Earlier this week, Washington ended its economic and political embargo of the Palestinian Authority in an effort to bolster President Mahmoud Abbas and his new Fatah-led emergency government in the West Bank. After their White House meeting, President Bush and Israeli Prime Minister Ehud Olmert expressed support for President Abbas in his struggle with the militant group Hamas. Mr. Abbas has also received support from the European Union and the Arab League. Early next week Egyptian President Hosni Mubark will host a summit meeting with the Israeli and Palestinian leaders and Jordan’s King Abdullah. Palestinian spokesman Nabil Aburdeneh says Israel should start direct talks with Mr. Abbas about reviving peace talks.
The United States is freeing up tens of million of dollars in aid that has been frozen since the Hamas legislative elections in early 2006. And Prime Minister Olmert says Israel will release tax revenues to President Abbas that it has withheld since Hamas took control of the Palestinian Parliament. Israeli journalist Nathan Guttman of The Forward says some Israelis see a unique opportunity in these political developments. Speaking with host Judith Latham of VOA News Now’s International Press Club, Mr. Guttman says Israelis leaders now hope – even though Gaza is lost – it might be easier to reach a “short-term agreement with the moderate Fatah leadership in the West Bank.” Although it is “too early to declare a revival of the peace process,” Nathan Guttman suggests that there is “definitely a chance for a short-term arrangement” on roadblocks and financial aid. However, he thinks there may be a “downside” to focusing exclusively on Mahmoud Abbas and his new emergency government. It ignores the nearly 1.5 million Palestinians in Gaza who are “Israel’s neighbors,” and Mr. Guttman argues that you cannot solve the Palestinian problem “by talking to only half the Palestinian people.”

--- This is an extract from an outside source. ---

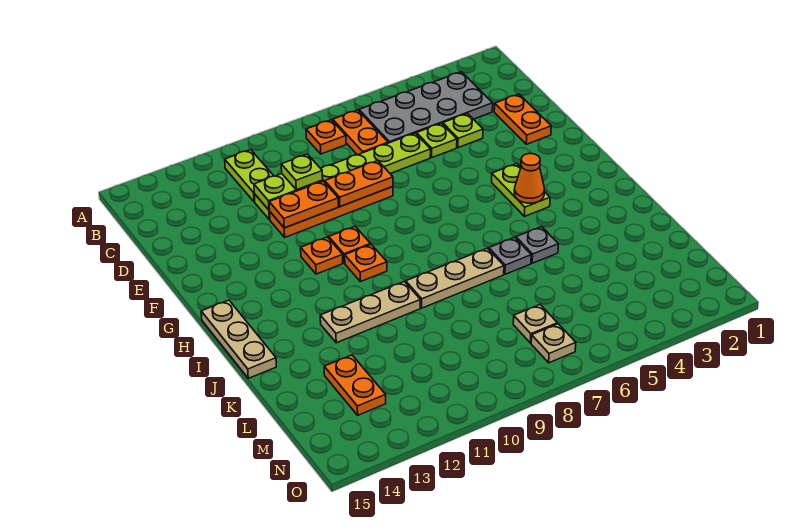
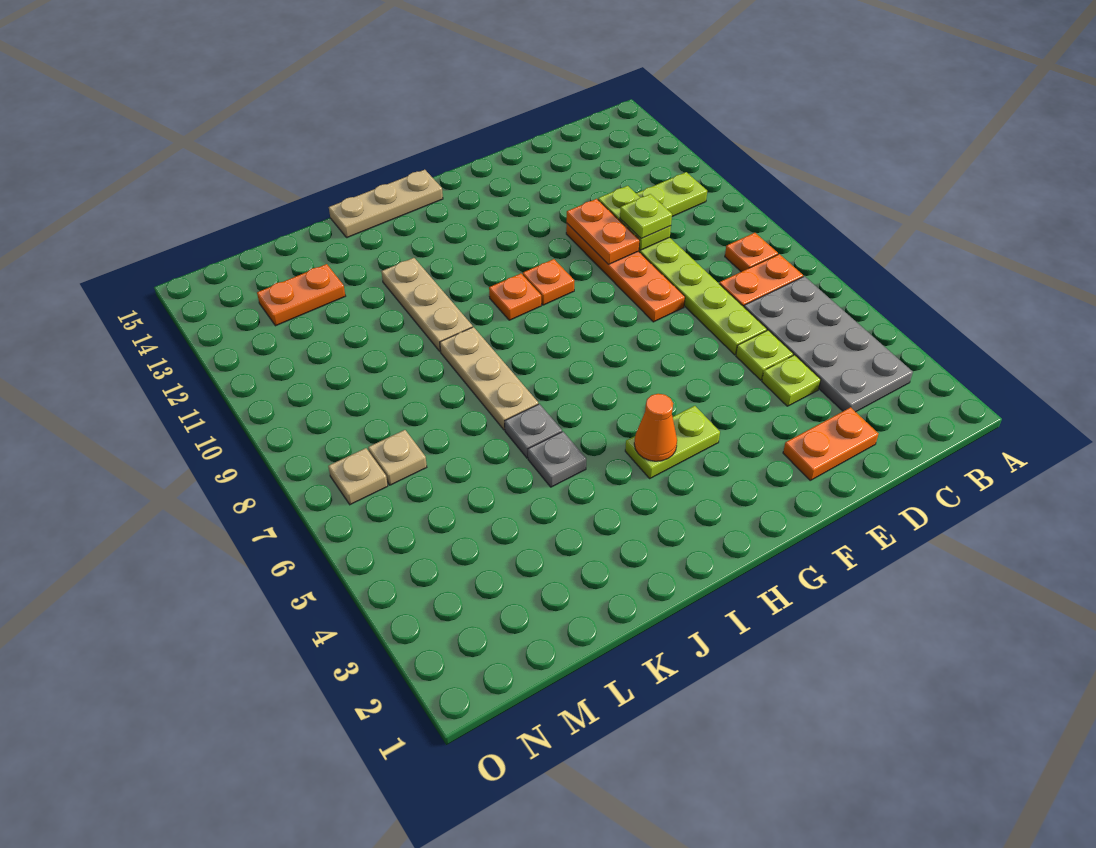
orange plate E8:E9 level 2 -> none
orange plate G11 level 1 -> none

Nadia Bilbassy, diplomatic correspondent with Al-Arabiya television and whose family was originally from Gaza, says she has similar concerns. In the short-term, she suggests, the plan may offer a way to get out of the “deadlock between Hamas and Fatah,” but it complicates any long-term political settlement. And it will undermine the prospect for a viable Palestinian state. Ms. Bilbassy says “abandoning Gaza to the extremists” will create problems that neither Israel nor the Palestinians nor the international community can deal with.
There are other complications as well, according to Omar Karmi, Ramallah correspondent for the Jordan Times. He notes that the new political division between Fatah in the West Bank and Hamas in Gaza creates de jure what was already a de facto arrangement, but with a major caveat many people ignore. That is, Israel actually controls the West Bank, except in the major cities. And to get any kind of economy going, “you need a lifting of closures, control over borders, and a proper state.” Nonetheless, Omar Karmi says, lifting the U.S. embargo on the Palestinian Authority in the West Bank is the “right thing” to do. But in the longer term, the problems of Israeli occupation and the “split in the Palestinian polity” need to be addressed.
Nadia Bilbassy of Al-Arabiya television warns that the U.S. administration has only about 18 months in which to address the Israeli-Palestinian peace process before it leaves office and most regional analysts are not optimistic about the prospects.